Could it then not be that this same Afro-Asiatic or Bantu-Semitic race - from which Bukalanga would be partially descended - is the same race that the colonialists called the ‘Semitic Ancients’ who established the Zimbabgwe Civilization? Perhaps this becomes near certain when we look at some traits linking Bukalanga with the northern Afro-Asiatic peoples or with the Semitic races in general. We may take a look at just a few of these:

The Mwali Religion - we have already studied this religion in the previous chapter, and its apparent links with Yahwe’ism and other religions of the Ancient Near East have already been mentioned. It is interesting to read this in light of what was mentioned by Drs Felder and Rice in connection with Jethro that “since Jethro was the priest of Midian (Exodus 2:16; 3:1; 18:1) and the mountain of God where Moses was called was located in Midian (Exodus 3:1; 18:5), and Jethro presided at a meal where Aaron and the elders of Israel were guests (Exodus 18:12), the Kenites may have been the original worshipers of God by the name of the LORD, that is Yahweh (Exodus 8:13-27).” May then this not also be the origin of the Mwali Religion as was propositioned by Gayre, and admitted by Daneel and Summers that however one looks at it, the Mwali Religion has links to, or at least similarities with Yahwe'ism?
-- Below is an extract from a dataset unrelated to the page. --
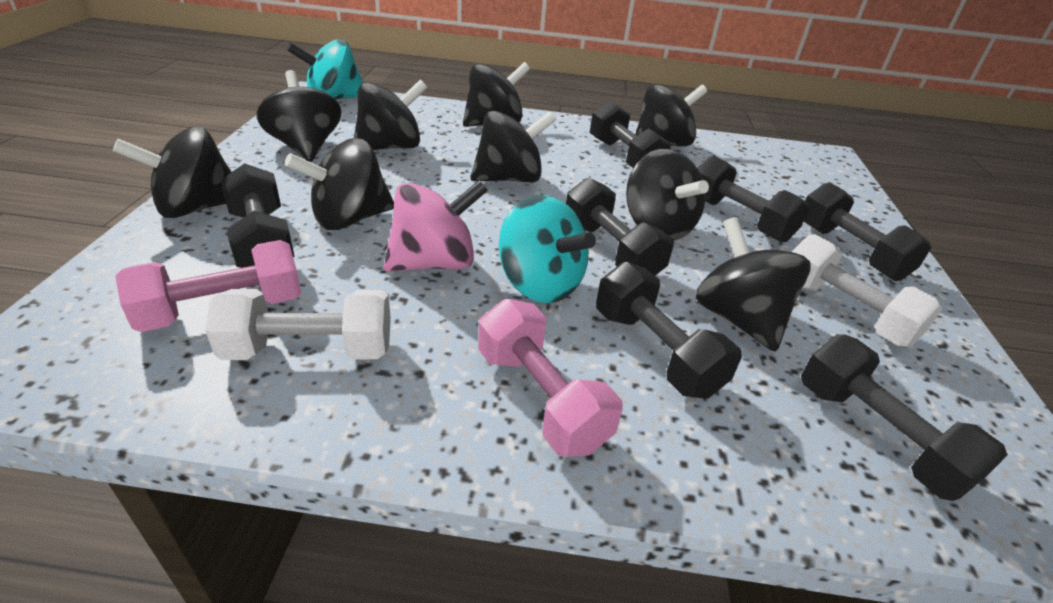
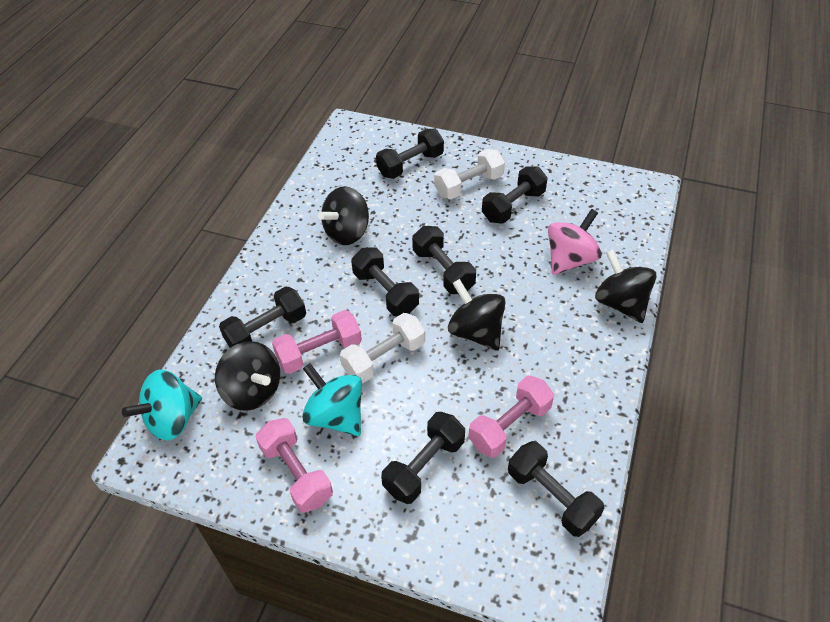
black spinning top: 9 -> 4
pink dumbbell: 2 -> 3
The Ngoma Lungundu - we pointed in the previous chapter the striking similarities between the Ngoma Lungundu tradition and the story of the Ark of the Covenant as told in the Bible. Is it mere coincidence that thousands of miles from North-east Africa, we find a people who not only have a religion resembling Yahwe’ism, but even a detailed tradition exactly like one possessed by the people of Yahweh? And is it a coincidence that we find the same people claiming origins from the self-same region where we find traced Yahwe’ism itself, in Midian, or at least where it was first revealed to Moses? And is it a coincidence that we have in the Beta-Israel a tradition of a break from Israel by a people who moved and settled in the south of Egypt at the time of the Exodus? All this certainly does not look like mere coincidence.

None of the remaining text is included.